O ministro da Fazenda, Fernando Haddad, demonstrou satisfação nesta quarta-feira (16) com a decisão do ministro Alexandre de Moraes, do Supremo Tribunal Federal (STF), sobre o decreto que reajusta o Imposto sobre Operações Financeiras (IOF). Segundo Haddad, Moraes agiu com “sobriedade” e colocou “a Constituição acima de tudo”.
O impasse girava em torno da validade do decreto presidencial, especialmente na parte que incluía a tributação de operações conhecidas como “risco sacado” — espécie de antecipação de recebíveis feita por empresas junto a bancos, geralmente com grandes companhias como garantidoras.
Ao validar o decreto, com exceção do trecho que previa o imposto sobre o risco sacado, Moraes atendeu parcialmente ao governo, mas também ao Congresso e ao mercado financeiro, que pressionavam contra a tributação desse tipo de operação.
“Estávamos confiantes de que o decreto do presidente respeitava completamente a Constituição Federal”, afirmou Haddad. Ele destacou que a exclusão do risco sacado foi recebida com naturalidade: “Justiça é para isso mesmo, para sopesar os argumentos”.

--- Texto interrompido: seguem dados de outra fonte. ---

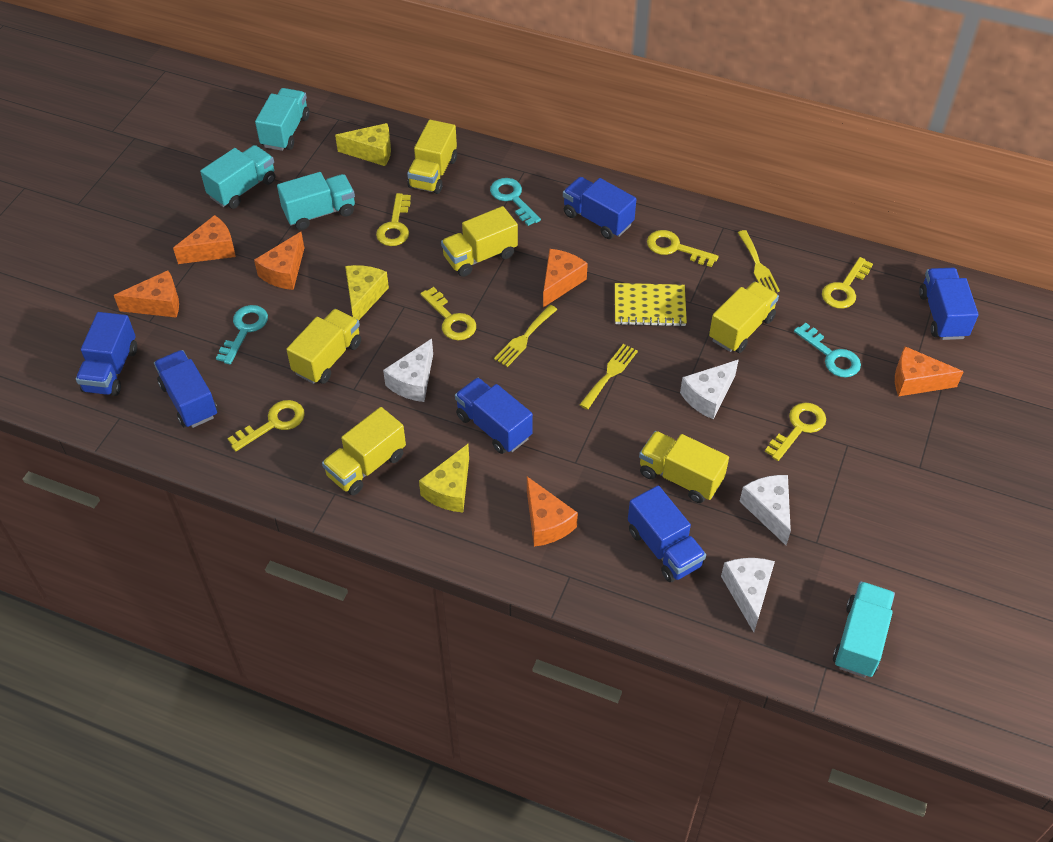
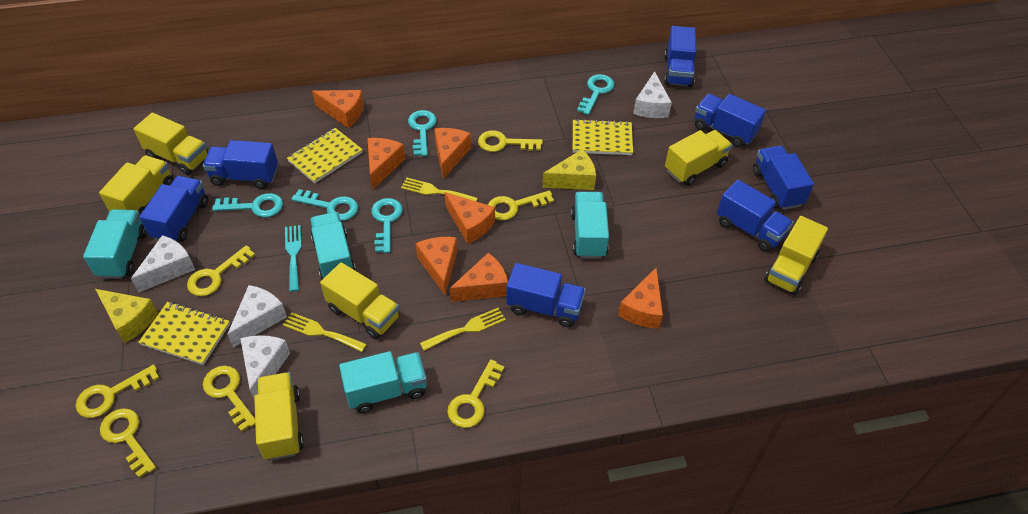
blue truck: 6 -> 7
orange cheese: 6 -> 7
turquoise fork: 0 -> 1
turquoise key: 3 -> 5
yellow cheese: 3 -> 2
yellow key: 6 -> 7
yellow notebook: 1 -> 3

O ministro acrescentou que, do ponto de vista regulatório, a decisão do STF fortalece o combate à evasão fiscal. “Ela fecha brechas que estavam sendo utilizadas para sonegar”, avaliou.
Sobre o impacto fiscal da exclusão do risco sacado — estimado em R$ 450 milhões em 2025 e R$ 3,5 bilhões em 2026 —, Haddad disse que o governo ainda irá avaliar alternativas para compensar a perda de arrecadação. “Vamos discutir as medidas na próxima semana”, afirmou.